The model used in Maya for lighting is analogue to the 'real world' physical model, but not identical. There are some fundamental differences. The main reason for most differences is optimization: light can be very complex to calculate. Shortcuts are needed to keep render times as low as possible.

Rendering , het uitrekenen van beelden

Loading the player...

Open your Render Settings: use the button in the Status Line Render settings status line.jpg or got to Window > rendering Editors > Render Settings.

Set Render using to Mental Ray.


If the Mental Ray option is not shown in the pull-down menu of the Render Settings, go to: Window » Settings/Preferences » Plug-in Manager and make sure the check-boxes for Mayatomr.mll (Mayatomr.bundle on Mac) are checked.
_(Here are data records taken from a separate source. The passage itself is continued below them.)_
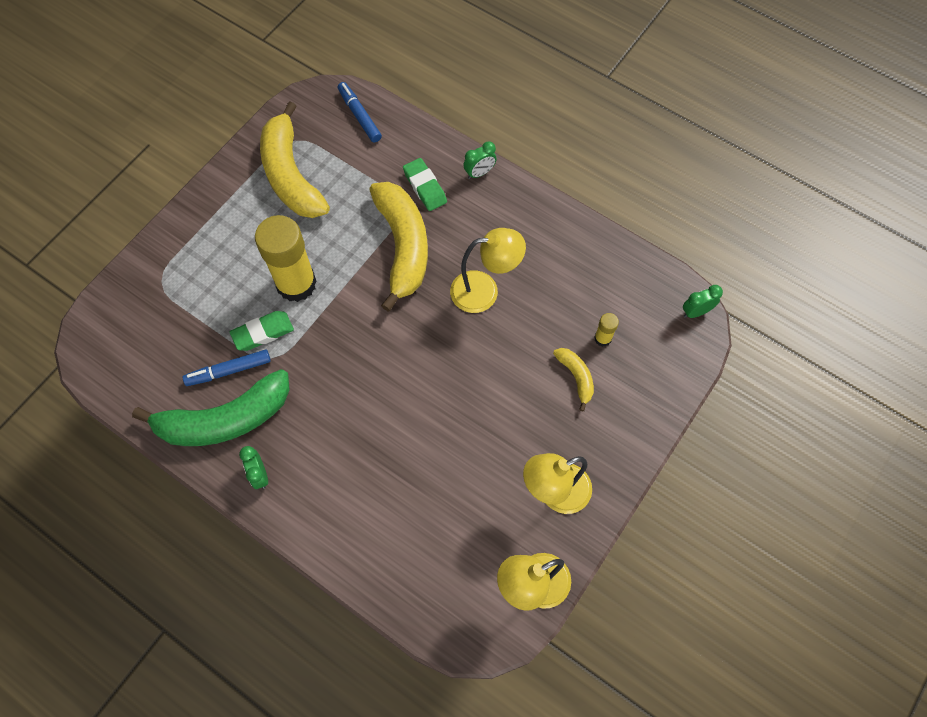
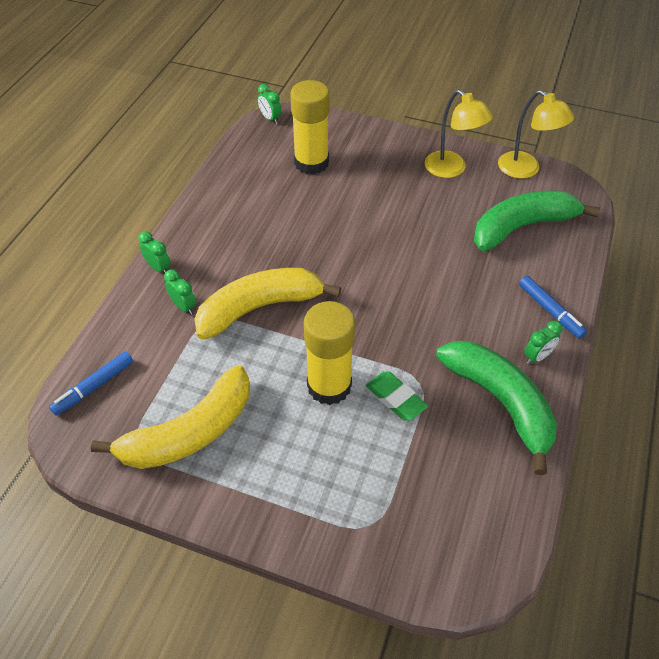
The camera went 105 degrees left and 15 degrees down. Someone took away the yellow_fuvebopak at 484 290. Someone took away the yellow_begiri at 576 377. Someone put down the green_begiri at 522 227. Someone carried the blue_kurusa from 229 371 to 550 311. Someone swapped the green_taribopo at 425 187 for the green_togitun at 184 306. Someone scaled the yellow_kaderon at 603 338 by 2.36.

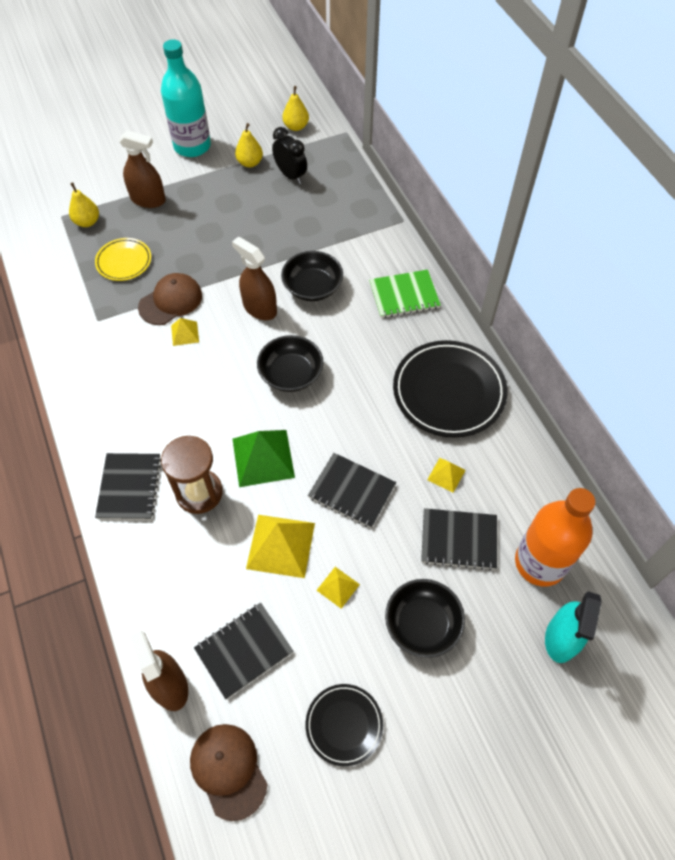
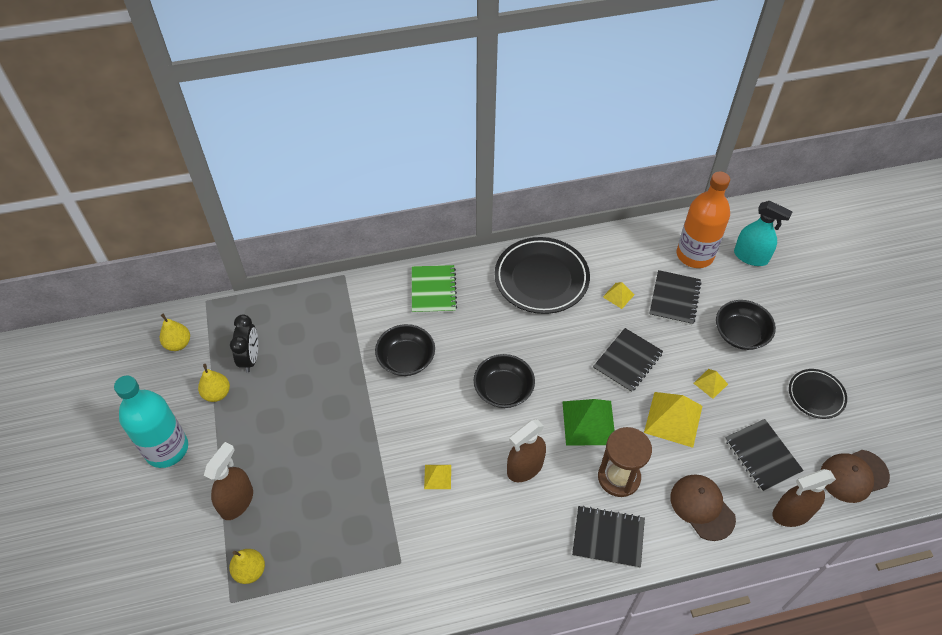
The camera went 80 degrees left and 5 degrees down. Someone took away the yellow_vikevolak at 124 262. Someone carried the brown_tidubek from 171 301 to 702 507. Someone carried the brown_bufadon from 259 308 to 525 467. Someone rotated the black_togitun at 290 175 by 120 degrees clockwise.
Setting the render settings

After creating the physical sky for a basic lighting, open your render settings again by clicking the render settings button.

First start with the common settings in the 'common' tab. In the image size settings set the resolution, using one of the presets, to 320x240 for test renderings and to 640x480 or full 1024 for final renders:


Now set the mental ray settings in the 'mental ray' tab. In the anti-aliasing quality setting > Raytrace/Scanline Quality set the sampling with a min sample level of 0 and a max sample level of 2 by sliding the max sample level to 2.


Anti-aliasing quality controls the smoothness of edges in renders. The image below shows the difference between high and low settings of anti-aliasing. High settings improve the quality of the render very much, but will increase render time significantly.


Also in the mental ray tab in the Render Features make sure Raytracing and Final Gathering are enabled.


Rendering and saving an image

Now the settings are setup to make a render. Press the render button to start rendering. The render view will automatically pop up and your image will appear gradually.


When the image is finished rendering you have to save your image to the hard drive to keep it. (maya is finished rendering when the yellow text at the bottom of the render view is replaced with white text showing render details) For saving the image, in the render view you select File > Save image.


You will be asked to define a location and name for the image file. Your are also able to choose an image file type. To maintain the highest image quality choose either Photoshop (*.psd) or Targa (*.tga). The Jpeg file type is also an option, but will result in a low image quality.